Treasury Secretary Timothy F. Geithner has signaled to White House officials that he’s considering leaving the administration after President Obama reaches an agreement with Congress to raise the national debt limit, according to three people familiar with the matter.
Geithner hasn’t made a final decision and won’t do so until the debt ceiling issue has been resolved, according to one of the people. All spoke on condition of anonymity to discuss private discussions.
The Treasury secretary has said the U.S. risks defaulting on its obligations if Congress doesn’t raise the $14.3 trillion debt ceiling by Aug. 2. The administration and congressional Republicans are at an impasse in negotiations to raise the limit, which also is tied to efforts to cut the nation’s long- term deficit.
Moody’s Investors Service said on June 2 it expects to place the U.S. government’s Aaa credit rating under review for a possible downgrade if there’s no progress on the debt limit by mid-July. Fitch Ratings said June 21 it would place the U.S. on a negative rating watch if no action is taken by Aug. 2.
An exit by Geithner would complete the turnover in Obama’s original economic team, with Council of Economic Advisers Chairman Austan Goolsbee scheduled to leave in early August to return to the University of Chicago.
That would leave Obama with two key posts to fill as Republicans are seeking to turn the 2012 election into a referendum on Obama’s handling of the economy and the recovery is slowing. The unemployment rate rose to 9.1 percent in May, according to the Labor Department, and the U.S. economy grew at a 1.9 percent pace in the first quarter, according to Commerce Department figures released June 24.
Geithner, 49, has told associates that he needs a break from government service after dealing with the turmoil that followed the collapse of Wall Street firms including Bear Stearns Cos. and Lehman Brothers Holdings Inc., first as president of the Federal Reserve Bank of New York and then as Obama’s treasury secretary.
Family considerations also are playing a role in Geithner’s deliberations, according to the people. His son has decided to finish his final year of high school in New York.
If Geithner does leave the administration, Obama would be losing a member of his economic team who understands Washington institutions and the New York banking world as well the intricacies of the Chinese economy. Geithner has pressed the Chinese to let their currency appreciate faster to reduce the global imbalances that both he and Obama have blamed for financial uncertainty.

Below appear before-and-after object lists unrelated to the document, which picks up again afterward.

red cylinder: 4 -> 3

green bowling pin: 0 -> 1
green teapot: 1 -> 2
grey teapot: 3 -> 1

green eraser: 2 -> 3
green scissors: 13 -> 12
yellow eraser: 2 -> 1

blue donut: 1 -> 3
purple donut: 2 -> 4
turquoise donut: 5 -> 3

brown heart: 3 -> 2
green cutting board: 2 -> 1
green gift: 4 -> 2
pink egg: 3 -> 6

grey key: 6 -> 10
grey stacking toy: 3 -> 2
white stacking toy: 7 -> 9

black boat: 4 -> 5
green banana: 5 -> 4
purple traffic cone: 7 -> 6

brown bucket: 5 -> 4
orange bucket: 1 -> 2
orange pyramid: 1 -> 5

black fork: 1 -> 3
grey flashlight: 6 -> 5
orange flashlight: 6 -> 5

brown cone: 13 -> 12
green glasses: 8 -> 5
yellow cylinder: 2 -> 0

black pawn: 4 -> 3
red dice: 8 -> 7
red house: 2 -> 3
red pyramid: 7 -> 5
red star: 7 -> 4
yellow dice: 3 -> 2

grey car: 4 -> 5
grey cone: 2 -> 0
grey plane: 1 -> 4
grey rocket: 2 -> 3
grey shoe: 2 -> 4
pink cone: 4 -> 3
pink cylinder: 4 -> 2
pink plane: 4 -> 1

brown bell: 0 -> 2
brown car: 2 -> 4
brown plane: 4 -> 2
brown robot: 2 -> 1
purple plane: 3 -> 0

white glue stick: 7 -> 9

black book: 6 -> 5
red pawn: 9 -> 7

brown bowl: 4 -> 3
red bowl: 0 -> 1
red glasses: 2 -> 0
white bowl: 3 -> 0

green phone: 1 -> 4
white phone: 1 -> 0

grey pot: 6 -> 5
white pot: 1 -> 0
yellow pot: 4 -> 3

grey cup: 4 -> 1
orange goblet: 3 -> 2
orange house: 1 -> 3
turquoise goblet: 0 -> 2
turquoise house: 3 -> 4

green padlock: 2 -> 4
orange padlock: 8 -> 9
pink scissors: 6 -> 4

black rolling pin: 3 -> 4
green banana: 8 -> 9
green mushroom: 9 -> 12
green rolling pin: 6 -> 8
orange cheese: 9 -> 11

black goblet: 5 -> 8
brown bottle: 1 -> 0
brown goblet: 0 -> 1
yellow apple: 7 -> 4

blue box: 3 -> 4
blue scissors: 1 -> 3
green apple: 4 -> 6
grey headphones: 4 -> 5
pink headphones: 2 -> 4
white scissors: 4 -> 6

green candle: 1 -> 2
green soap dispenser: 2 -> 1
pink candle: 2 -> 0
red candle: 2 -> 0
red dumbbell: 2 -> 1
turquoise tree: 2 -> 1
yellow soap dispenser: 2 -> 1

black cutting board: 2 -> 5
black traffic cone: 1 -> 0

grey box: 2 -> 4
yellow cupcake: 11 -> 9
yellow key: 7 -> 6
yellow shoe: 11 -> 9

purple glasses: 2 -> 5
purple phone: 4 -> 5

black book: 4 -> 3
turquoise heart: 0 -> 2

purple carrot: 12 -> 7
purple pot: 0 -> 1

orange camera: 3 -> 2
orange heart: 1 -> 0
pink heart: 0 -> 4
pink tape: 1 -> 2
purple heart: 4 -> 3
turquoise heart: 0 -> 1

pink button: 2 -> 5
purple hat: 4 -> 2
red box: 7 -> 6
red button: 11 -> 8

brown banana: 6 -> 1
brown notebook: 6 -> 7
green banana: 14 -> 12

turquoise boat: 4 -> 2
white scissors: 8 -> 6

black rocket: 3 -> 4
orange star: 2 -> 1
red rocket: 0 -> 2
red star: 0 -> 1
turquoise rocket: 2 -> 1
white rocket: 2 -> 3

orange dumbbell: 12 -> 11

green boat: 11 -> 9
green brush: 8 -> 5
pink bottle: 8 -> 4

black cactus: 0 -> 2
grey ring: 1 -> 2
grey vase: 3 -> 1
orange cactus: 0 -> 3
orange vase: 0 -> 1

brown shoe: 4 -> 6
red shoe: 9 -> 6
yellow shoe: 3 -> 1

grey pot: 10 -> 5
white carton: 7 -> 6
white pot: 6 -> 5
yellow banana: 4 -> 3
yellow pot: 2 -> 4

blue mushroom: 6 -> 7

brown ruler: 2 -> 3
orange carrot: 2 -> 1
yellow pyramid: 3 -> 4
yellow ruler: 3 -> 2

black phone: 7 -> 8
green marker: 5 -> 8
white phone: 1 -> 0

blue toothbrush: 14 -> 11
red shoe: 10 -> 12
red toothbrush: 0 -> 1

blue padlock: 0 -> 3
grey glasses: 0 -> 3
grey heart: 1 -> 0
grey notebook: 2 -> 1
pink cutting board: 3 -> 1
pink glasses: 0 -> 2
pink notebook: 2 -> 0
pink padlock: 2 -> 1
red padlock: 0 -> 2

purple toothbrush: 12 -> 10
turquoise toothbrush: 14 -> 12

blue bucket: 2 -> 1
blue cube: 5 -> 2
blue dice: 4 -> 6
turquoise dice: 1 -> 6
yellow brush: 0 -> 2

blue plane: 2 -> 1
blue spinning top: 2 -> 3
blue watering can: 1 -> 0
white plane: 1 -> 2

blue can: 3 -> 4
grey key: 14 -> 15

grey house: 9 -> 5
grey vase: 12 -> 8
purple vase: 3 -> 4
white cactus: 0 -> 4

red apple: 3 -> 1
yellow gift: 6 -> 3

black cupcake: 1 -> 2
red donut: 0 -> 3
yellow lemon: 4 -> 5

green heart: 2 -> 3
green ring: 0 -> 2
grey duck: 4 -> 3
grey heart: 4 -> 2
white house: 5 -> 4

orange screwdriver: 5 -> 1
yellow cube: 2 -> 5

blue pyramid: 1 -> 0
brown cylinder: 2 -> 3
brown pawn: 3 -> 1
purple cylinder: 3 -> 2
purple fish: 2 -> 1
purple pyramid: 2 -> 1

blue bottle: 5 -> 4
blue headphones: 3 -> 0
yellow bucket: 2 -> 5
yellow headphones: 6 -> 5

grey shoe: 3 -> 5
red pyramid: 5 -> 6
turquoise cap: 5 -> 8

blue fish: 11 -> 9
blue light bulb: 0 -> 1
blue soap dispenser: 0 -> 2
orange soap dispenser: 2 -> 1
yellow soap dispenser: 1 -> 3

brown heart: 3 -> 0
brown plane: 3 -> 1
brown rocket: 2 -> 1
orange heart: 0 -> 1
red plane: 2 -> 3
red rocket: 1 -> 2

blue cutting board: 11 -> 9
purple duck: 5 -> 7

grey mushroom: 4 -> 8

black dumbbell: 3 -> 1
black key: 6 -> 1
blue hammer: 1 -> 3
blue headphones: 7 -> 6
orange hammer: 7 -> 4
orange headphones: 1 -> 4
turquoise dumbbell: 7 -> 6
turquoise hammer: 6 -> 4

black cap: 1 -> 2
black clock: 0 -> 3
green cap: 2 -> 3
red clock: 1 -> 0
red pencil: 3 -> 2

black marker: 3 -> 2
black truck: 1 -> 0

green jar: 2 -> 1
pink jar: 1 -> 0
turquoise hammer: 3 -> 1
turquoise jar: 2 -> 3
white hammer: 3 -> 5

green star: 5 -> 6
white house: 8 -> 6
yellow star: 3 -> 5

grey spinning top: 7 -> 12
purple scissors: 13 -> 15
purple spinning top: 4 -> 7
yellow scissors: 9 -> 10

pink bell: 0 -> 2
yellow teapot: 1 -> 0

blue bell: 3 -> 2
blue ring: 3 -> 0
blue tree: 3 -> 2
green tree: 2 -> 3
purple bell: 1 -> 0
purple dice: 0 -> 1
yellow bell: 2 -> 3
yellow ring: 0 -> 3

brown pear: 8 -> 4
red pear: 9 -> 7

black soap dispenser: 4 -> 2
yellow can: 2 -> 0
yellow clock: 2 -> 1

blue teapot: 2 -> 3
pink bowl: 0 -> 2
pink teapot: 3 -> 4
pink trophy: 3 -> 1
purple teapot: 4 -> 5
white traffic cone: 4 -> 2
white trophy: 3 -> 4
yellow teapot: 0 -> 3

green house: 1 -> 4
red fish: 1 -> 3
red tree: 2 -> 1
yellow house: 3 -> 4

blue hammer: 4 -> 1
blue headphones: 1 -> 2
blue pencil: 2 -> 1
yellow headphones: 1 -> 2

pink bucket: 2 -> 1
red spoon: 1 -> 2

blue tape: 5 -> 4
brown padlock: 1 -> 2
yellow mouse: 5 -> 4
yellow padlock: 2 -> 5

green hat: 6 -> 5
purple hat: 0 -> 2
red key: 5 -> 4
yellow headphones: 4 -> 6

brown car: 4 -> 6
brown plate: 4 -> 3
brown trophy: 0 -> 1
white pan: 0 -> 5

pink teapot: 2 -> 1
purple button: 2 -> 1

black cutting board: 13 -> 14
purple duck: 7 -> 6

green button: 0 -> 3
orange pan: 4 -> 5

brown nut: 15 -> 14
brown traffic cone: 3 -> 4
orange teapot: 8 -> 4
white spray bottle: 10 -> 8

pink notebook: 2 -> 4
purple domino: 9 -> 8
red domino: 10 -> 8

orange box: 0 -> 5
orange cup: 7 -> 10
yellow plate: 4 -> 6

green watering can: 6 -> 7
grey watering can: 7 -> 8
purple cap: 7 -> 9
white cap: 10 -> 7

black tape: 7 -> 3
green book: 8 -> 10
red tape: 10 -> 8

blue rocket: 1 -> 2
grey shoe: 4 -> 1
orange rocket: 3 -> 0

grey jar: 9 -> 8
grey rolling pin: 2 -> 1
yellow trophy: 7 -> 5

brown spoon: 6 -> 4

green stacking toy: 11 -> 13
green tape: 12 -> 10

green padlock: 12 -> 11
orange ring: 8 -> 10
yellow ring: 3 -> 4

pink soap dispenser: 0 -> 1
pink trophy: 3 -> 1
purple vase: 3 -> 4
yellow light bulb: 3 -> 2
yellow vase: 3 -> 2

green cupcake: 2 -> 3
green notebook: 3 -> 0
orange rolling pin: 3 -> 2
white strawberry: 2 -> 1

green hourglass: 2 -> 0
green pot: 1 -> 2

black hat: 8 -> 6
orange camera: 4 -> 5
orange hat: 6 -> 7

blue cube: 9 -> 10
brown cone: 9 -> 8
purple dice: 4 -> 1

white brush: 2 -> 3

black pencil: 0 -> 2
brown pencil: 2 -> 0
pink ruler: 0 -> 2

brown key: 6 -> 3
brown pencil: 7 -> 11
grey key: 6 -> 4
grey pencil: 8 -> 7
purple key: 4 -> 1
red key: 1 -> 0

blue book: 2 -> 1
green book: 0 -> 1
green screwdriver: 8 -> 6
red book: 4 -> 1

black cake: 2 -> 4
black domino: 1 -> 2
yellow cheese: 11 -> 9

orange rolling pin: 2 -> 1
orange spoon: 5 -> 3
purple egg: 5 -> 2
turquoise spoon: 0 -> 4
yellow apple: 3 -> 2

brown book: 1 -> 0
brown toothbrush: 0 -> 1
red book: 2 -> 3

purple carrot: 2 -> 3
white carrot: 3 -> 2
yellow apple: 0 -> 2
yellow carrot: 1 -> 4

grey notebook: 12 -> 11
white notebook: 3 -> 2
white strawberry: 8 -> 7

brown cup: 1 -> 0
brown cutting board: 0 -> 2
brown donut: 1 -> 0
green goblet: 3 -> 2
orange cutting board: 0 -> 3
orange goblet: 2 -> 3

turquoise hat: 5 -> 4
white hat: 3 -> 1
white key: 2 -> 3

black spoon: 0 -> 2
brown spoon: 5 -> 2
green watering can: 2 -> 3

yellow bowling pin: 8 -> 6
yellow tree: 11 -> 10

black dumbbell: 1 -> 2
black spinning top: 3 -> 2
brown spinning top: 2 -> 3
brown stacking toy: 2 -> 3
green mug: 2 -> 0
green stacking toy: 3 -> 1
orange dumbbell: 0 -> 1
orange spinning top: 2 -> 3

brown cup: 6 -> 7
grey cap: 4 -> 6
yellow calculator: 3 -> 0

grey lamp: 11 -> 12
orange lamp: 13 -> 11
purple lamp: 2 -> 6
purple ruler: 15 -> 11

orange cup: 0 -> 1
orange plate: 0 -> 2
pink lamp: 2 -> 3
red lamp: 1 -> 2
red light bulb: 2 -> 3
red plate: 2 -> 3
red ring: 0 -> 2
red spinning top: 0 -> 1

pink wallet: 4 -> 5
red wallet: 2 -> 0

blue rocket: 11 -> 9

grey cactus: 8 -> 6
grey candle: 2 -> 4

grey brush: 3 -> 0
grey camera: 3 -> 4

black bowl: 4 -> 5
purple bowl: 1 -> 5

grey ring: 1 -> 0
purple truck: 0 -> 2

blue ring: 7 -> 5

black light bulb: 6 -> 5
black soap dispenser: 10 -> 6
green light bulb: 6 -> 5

After Obama’s victory in the 2008 election, Geithner had a rocky start in Washington as he faced Senate scrutiny over his failure to pay self-employment tax returns while he worked at the International Monetary Fund. He paid some of the taxes after being audited by the IRS and didn’t pay the rest until it was clear he would be nominated for the Treasury post, according to the Senate Finance Committee.
His initial moves to return financial markets to health were rebuffed by Wall Street. On Feb. 10, 2009, when Geithner unveiled a plan to bolster the banking system, the Standard & Poor’s 500 stock index tumbled 4.9 percent.
As Obama’s presidency progressed, and the economy began to recovery, Geithner’s stature grew.
“Tim was very influential from day one,” said former CEA chairman Christina Romer. “In some sense, his public persona has just caught up with what has always been true inside the White House.”
In addition to Goolsbee, who announced his decision to return to the University of Chicago earlier this month, three other top Obama economic advisers already have departed. At the CEA, Goolsbee replaced Romer, who returned to teaching at the University of California at Berkeley last September. National Economic Council Director Lawrence Summers and Office of Management and Budget Director Peter Orszag left the administration last year. Summers returned to Harvard University, and Orszag is now vice chairman of global banking at Citigroup Inc.
Geithner earned a bachelor’s degree from Dartmouth College in Hanover, N.H., and a master’s degree from Johns Hopkins University’s School of Advanced International Studies in Washington, D.C. After graduate school, he worked for three years at a global consulting firm founded by Henry A. Kissinger.